◆ Task ◆
How many lines in the records below contain the word "curve"? State only that number.

● ● ● ● ● ● ●

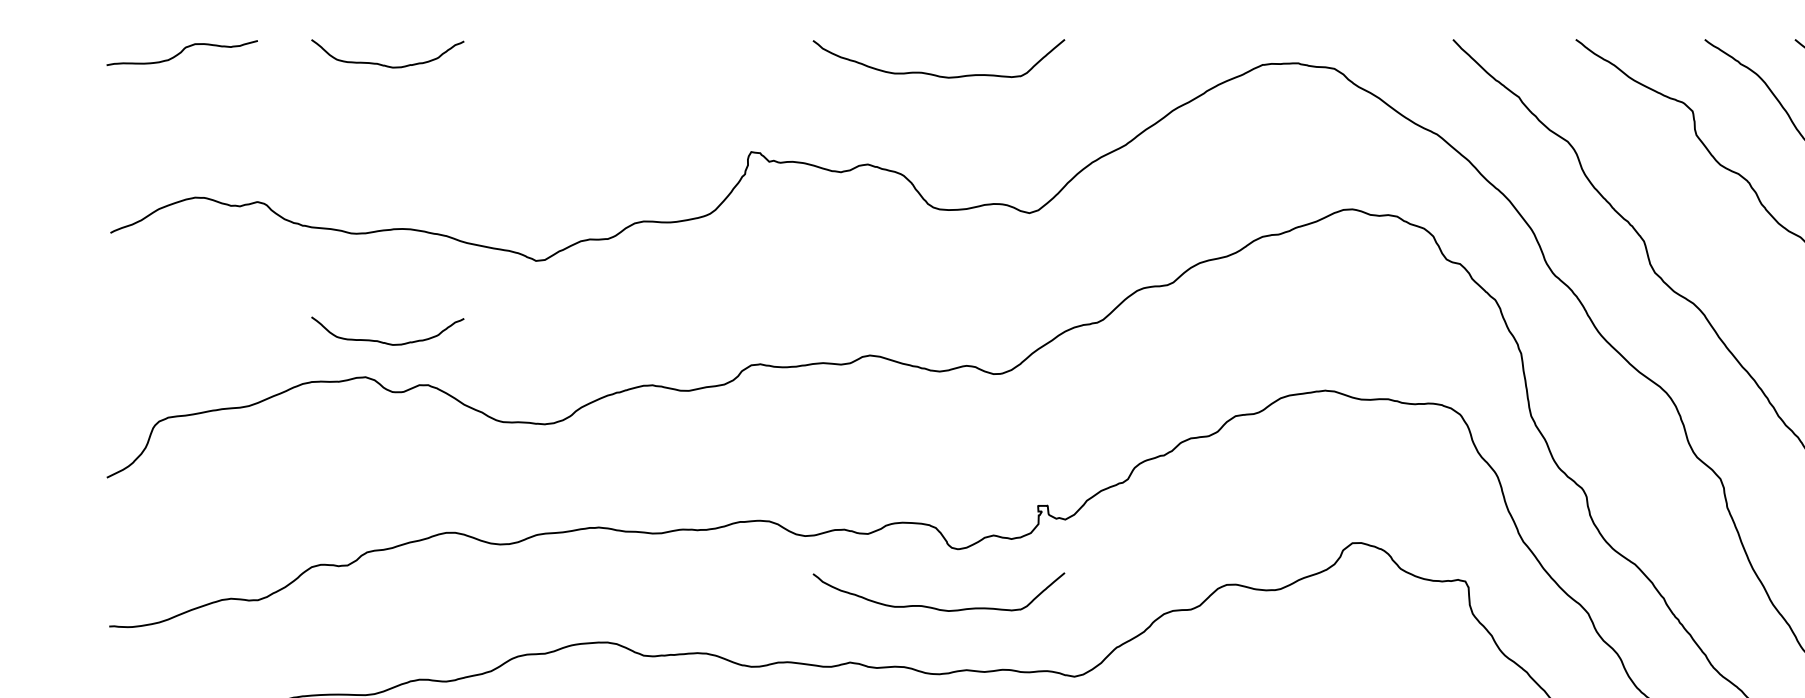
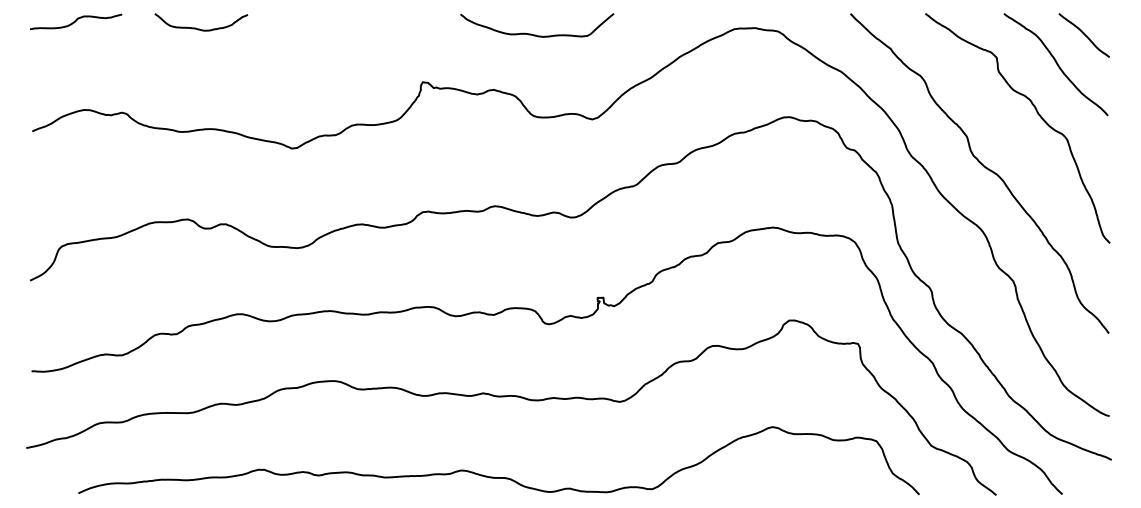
curve: (384, 341) -> (199, 197), removed
curve: (936, 607) -> (535, 359), removed

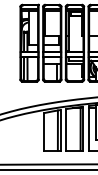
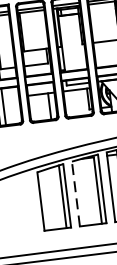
line: (66, 129) -> (75, 193), solid -> dashed

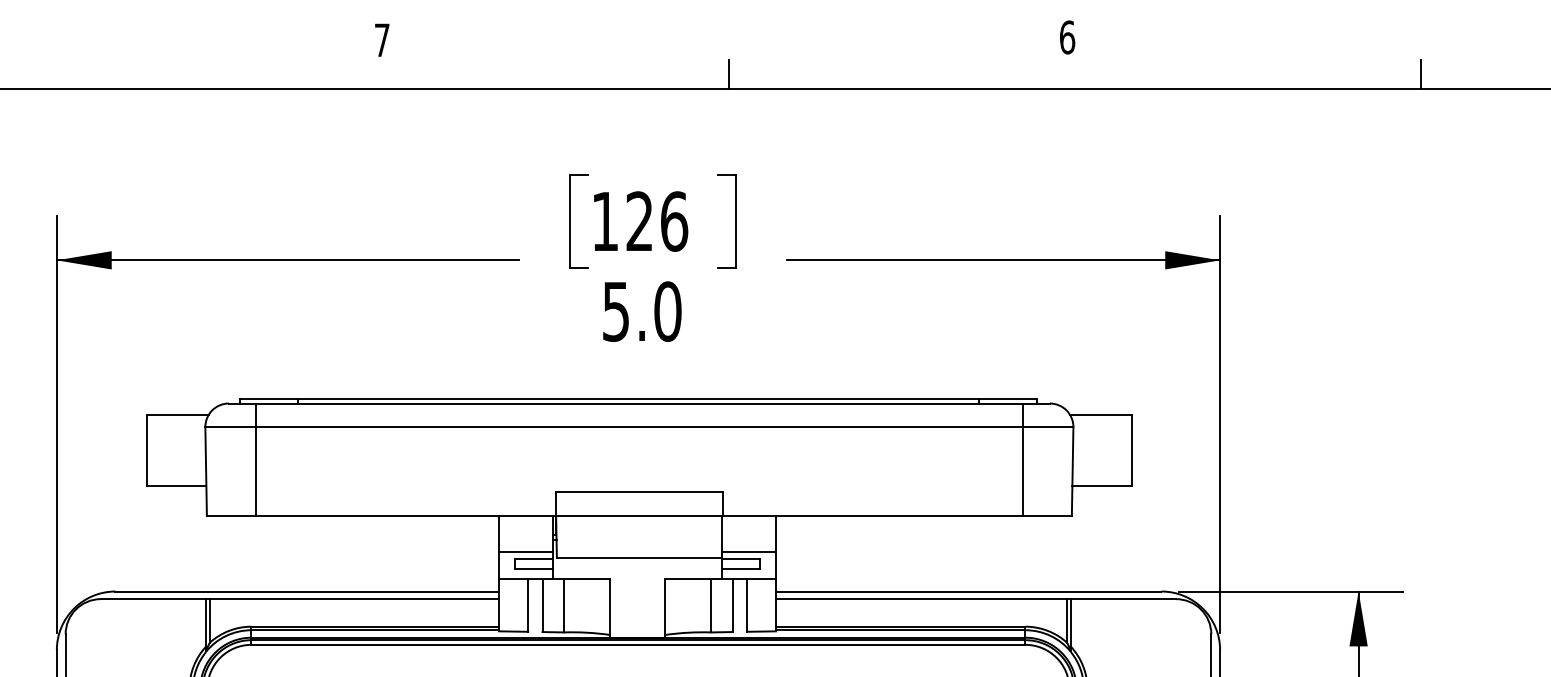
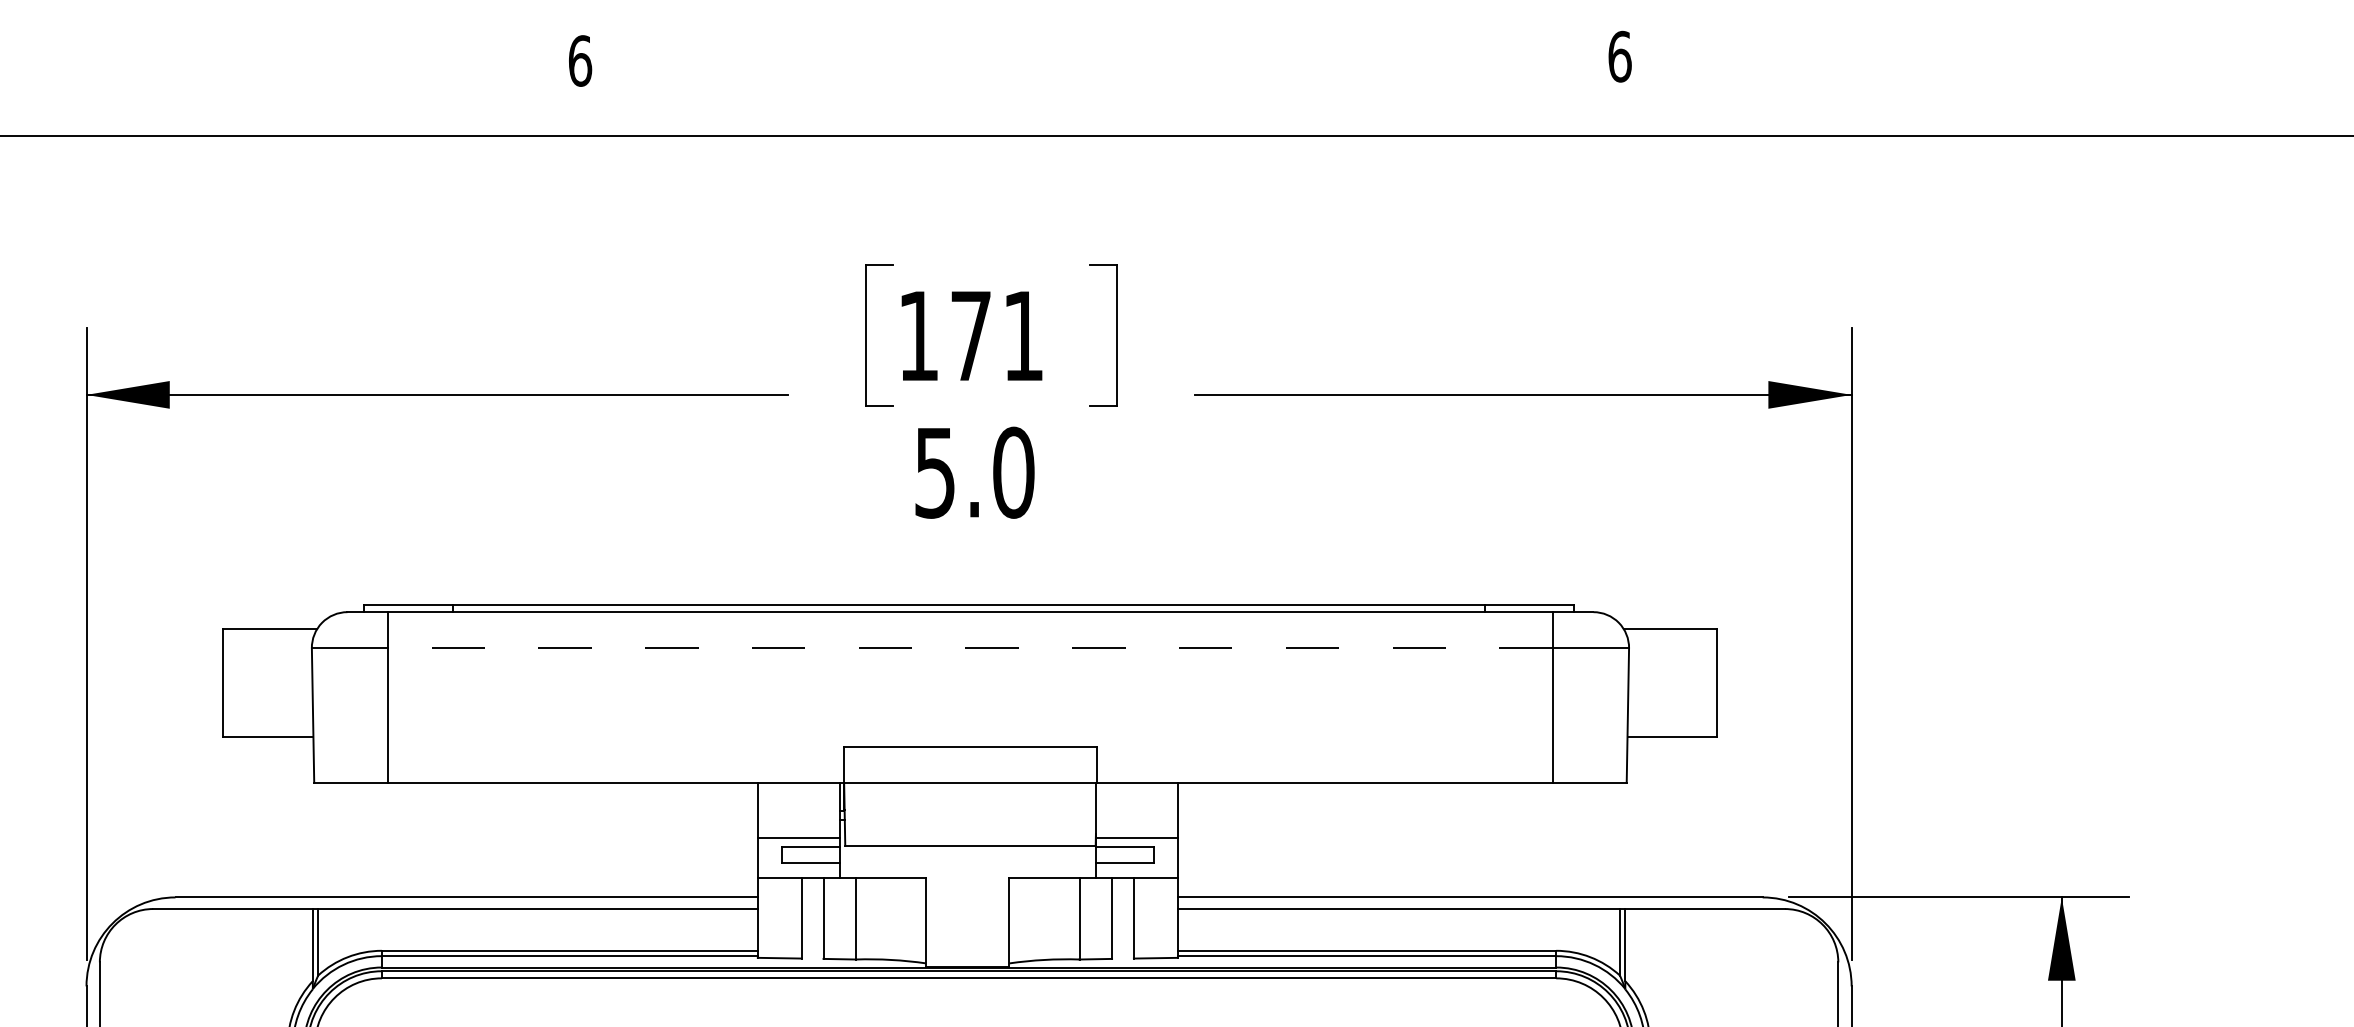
text: (382, 40) -> (580, 61), 7 -> 6
line: (728, 74) -> (1105, 112), removed
line: (1421, 74) -> (2157, 112), removed
text: (657, 221) -> (997, 335), 126 -> 171
line: (639, 427) -> (970, 648), solid -> dashed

● ● ● ● ● ● ●

◆ Solution for this task ◆
2